The dangers of journalists habitually equalizing the unequal in their reporting is Sullivan’s final, and possibly most important, theme. This topic is discussed in the most detail in the final chapters of the memoir, in which Sullivan predominantly directs her focus toward critiquing reporters in the era of Donald Trump. Earlier in the book, she exhausts the topic of how dominating news outlets ultimately did a disservice to their readers by over-covering Hillary Clinton’s misdeeds during the run-up to the 2016 presidential election. I read this to be a prime example of Sullivan’s cry to the industry to move away from the unrealistic and occasionally dangerous practice of over-covering topics of mundane importance or, even worse, undercovering perilous threats to the future of American democracy.

Perhaps the most compelling criticism of journalists that Sullivan presents, relating to the last point, is the often embarrassing inability of journalists to see and understand the public’s concern with their work. When the Times published a tone-deaf article on Serena Williams’ body image or a demeaning portrayal of Hillary Clinton as a planet, those responsible could not understand the public’s negative reactions. These examples speak to Sullivan’s observation that journalists have tunnel vision when it comes to how their work will play out in the real world.

While Sullivan’s career and stories are nothing short of admirable, this book occasionally felt like an attempt to separate herself from the errors of her peers.
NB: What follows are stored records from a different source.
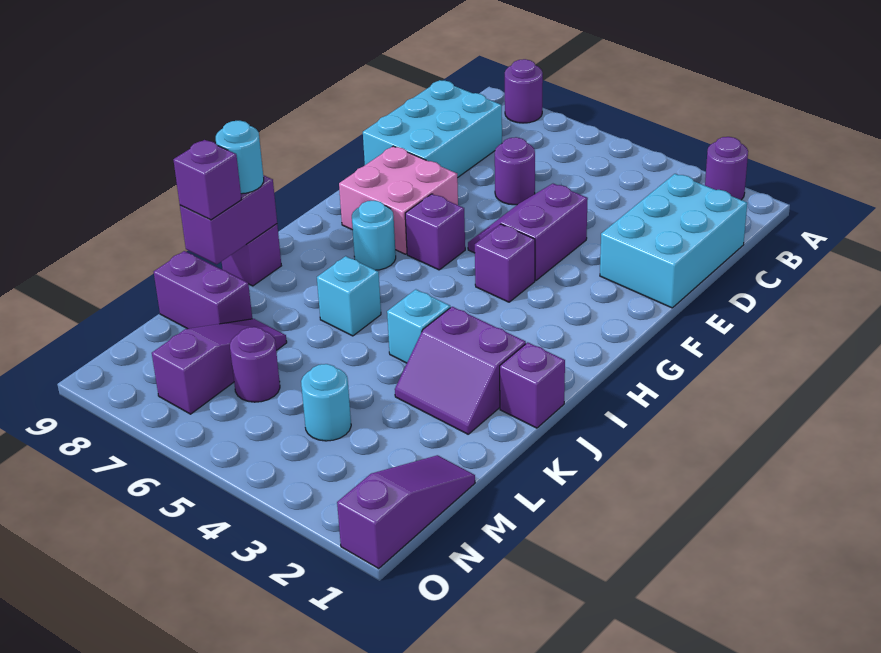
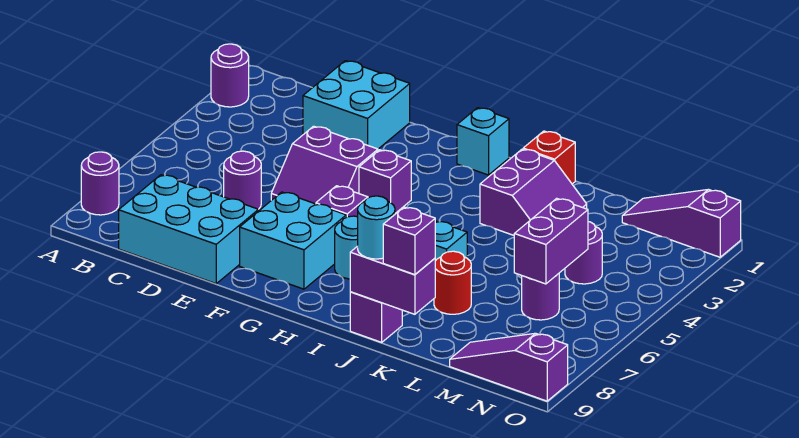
cyan brick C1:E2 level 1 -> cyan brick D1:E2 level 1
pink brick F7:G8 level 1 -> cyan brick F7:G8 level 1
purple brick J1 level 1 -> red brick J1 level 1
cyan brick J4 level 1 -> cyan brick H1 level 1
none -> red round brick K7 level 1
purple slope L7:N7 level 1 top N -> purple slope M9:O9 level 1 top O
purple brick L8:L9 level 1 -> purple brick M5:M6 level 2
cyan round brick M4 level 1 -> purple round brick M4 level 1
Perhaps in an attempt to reach for a moral high ground, she places the blame of questionable practices before and during the first Trump presidency on her colleagues with little explanation of the efforts she made.

My feelings aside, I admire the explicit and courageous steps taken by Sullivan in the final chapters of this book to commend journalists who work toward a stronger democracy instead of getting lost in the traditional expectations of objectivity.

In “Newsroom Confidential,” Sullivan invites us to critically examine the power journalism holds to fight threats to U.S. democracy. She lays out the necessary tools and weapons, and as we begin a second Trump presidency, the battle starts now.